You need to prove what you can do first and gain the respect and trust of people
“It’s great to want to do big things straight away but what’s next? You need to prove what you can do first and gain the respect and trust of people. It took me nine years to get to do something like [Villa Walala],” she adds.
For those just starting out, Walala recommends contacting people who inspire you for advice and saying ‘yes’ to as many projects as possible. She also recommends taking great photographs of your work to add to your portfolio or Instagram feed. (Walala has 91,000 followers on Instagram and regularly posts pictures of new projects or works in progress).
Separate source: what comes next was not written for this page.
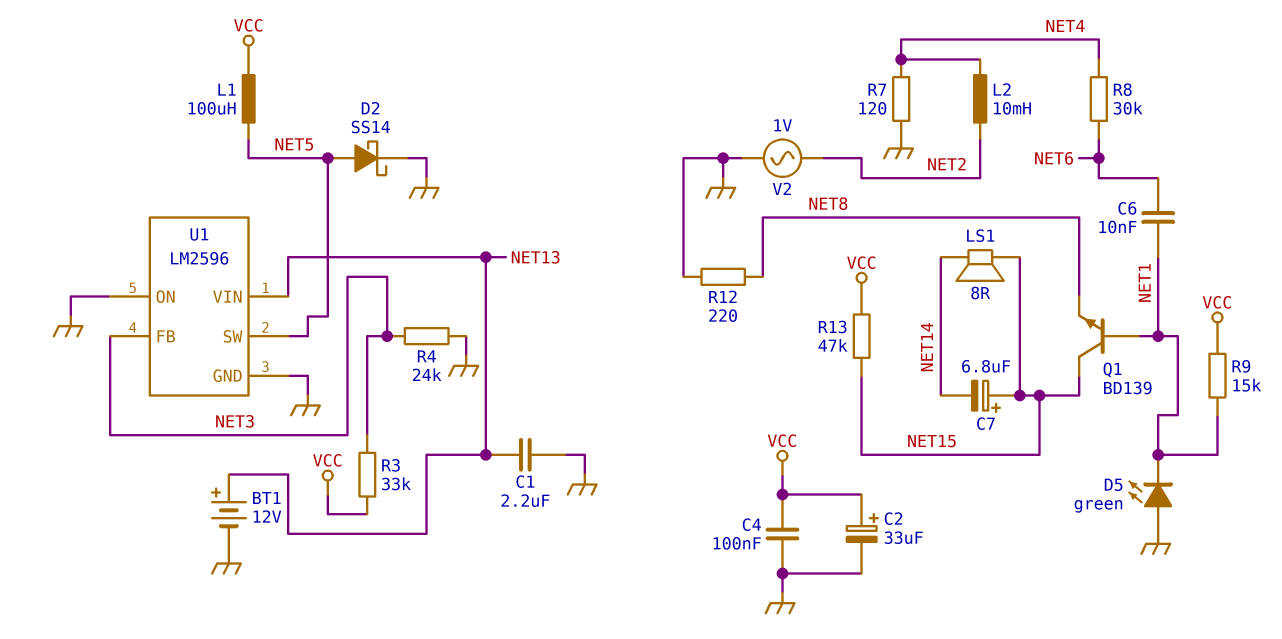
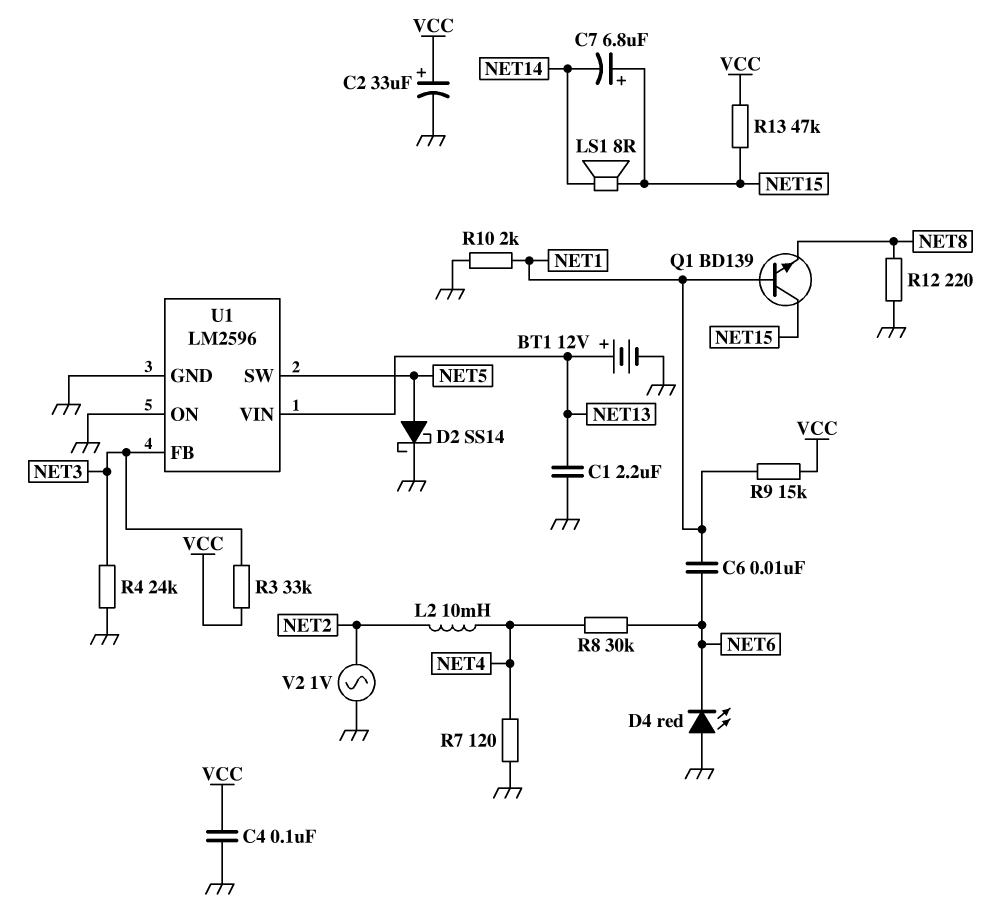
D4: none -> LED red (A GND, K NET6)
D5: LED green (A GND, K NET1) -> none
L1: 100uH (NET5, VCC) -> none
R10: none -> 2k (GND, NET1)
Walala has ticked off many career goals – “the building was always a dream,” she says – but now she says she would like to “give something back”.
She recently designed interiors for a psychiatric hospital in a partnership with charity The Nightingale Project and hopes to continue creating designs that are “sensitive to people’s needs” and can “improve the lives of everyday people.”
“I’ve proved what I needed to prove to myself … I’ve got my ego boost … so I think it’s about being a bit more selective now. I want to do things with communities and use my skills to bring colours and patterns into people’s lives.”